- Opening Delimiter -
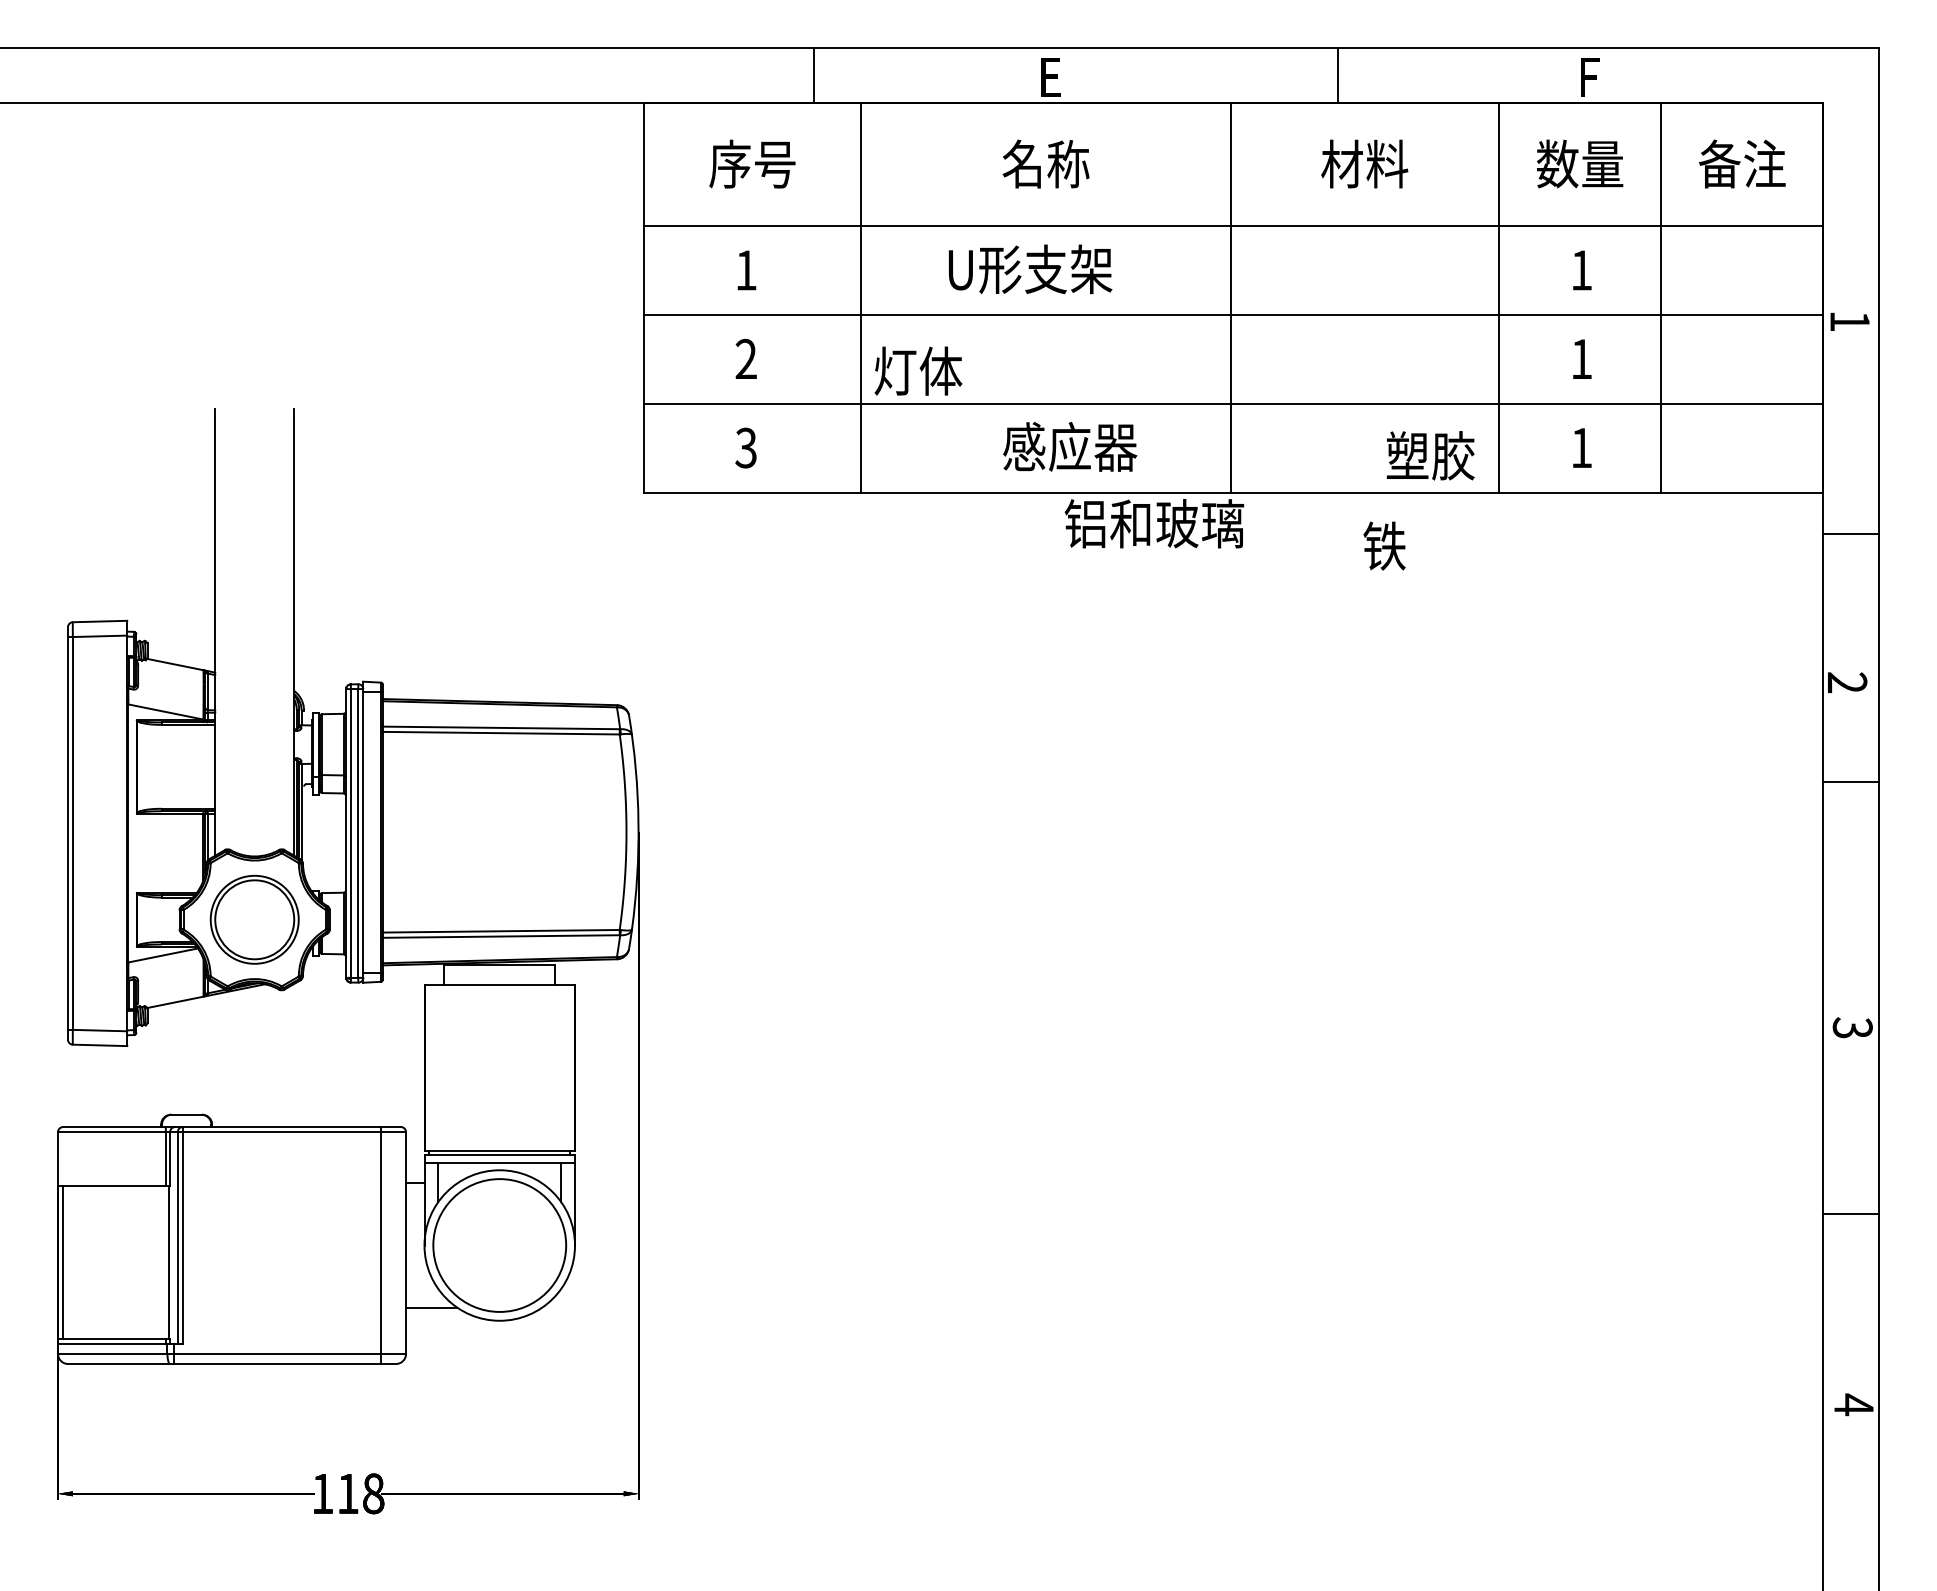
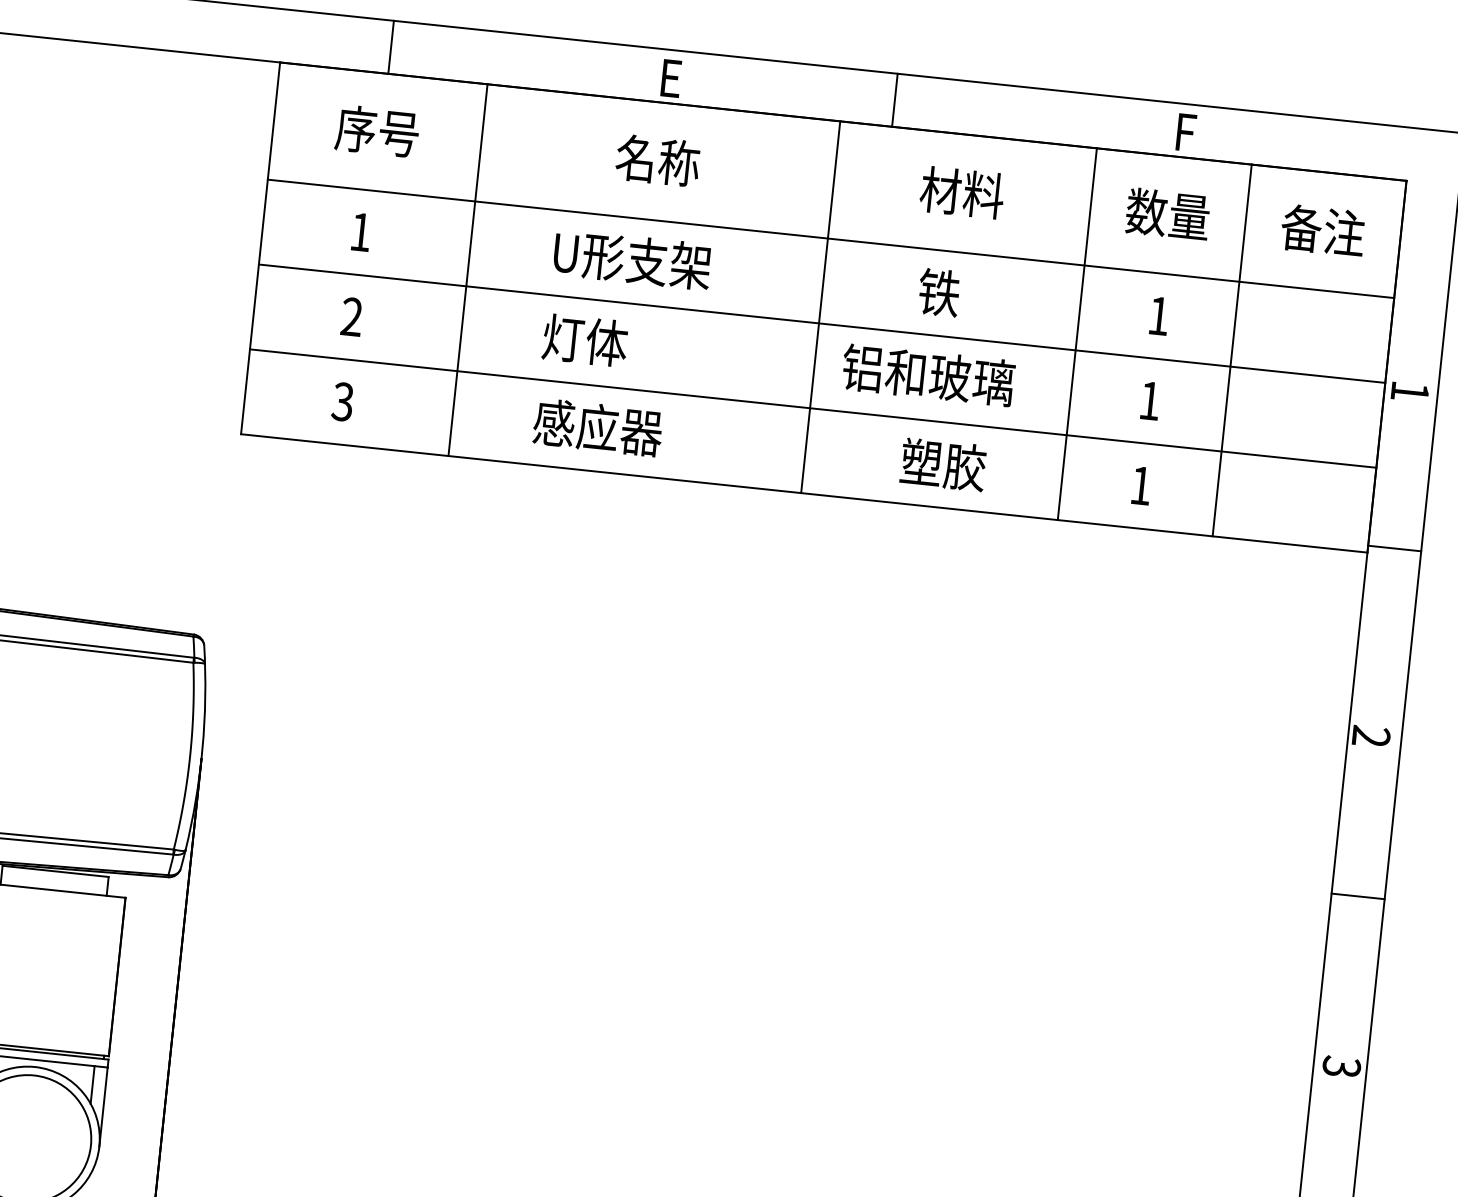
line: (814, 75) -> (391, 47), moved
line: (1337, 75) -> (894, 100), moved
text: (918, 370) -> (585, 339), moved
text: (1070, 446) -> (598, 427), moved
text: (1430, 455) -> (943, 464), moved
text: (1154, 523) -> (928, 375), moved
line: (1850, 534) -> (1394, 548), moved
text: (1384, 545) -> (939, 292), moved
line: (1850, 781) -> (1357, 896), moved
- Closing Delimiter -
Lines from the one containing "line: (1850, 534) -> (1394, 548), moved" to the last line above, both included: copy these exactly and write nothing else.

→ ANSWER SECTION
line: (1850, 534) -> (1394, 548), moved
text: (1384, 545) -> (939, 292), moved
line: (1850, 781) -> (1357, 896), moved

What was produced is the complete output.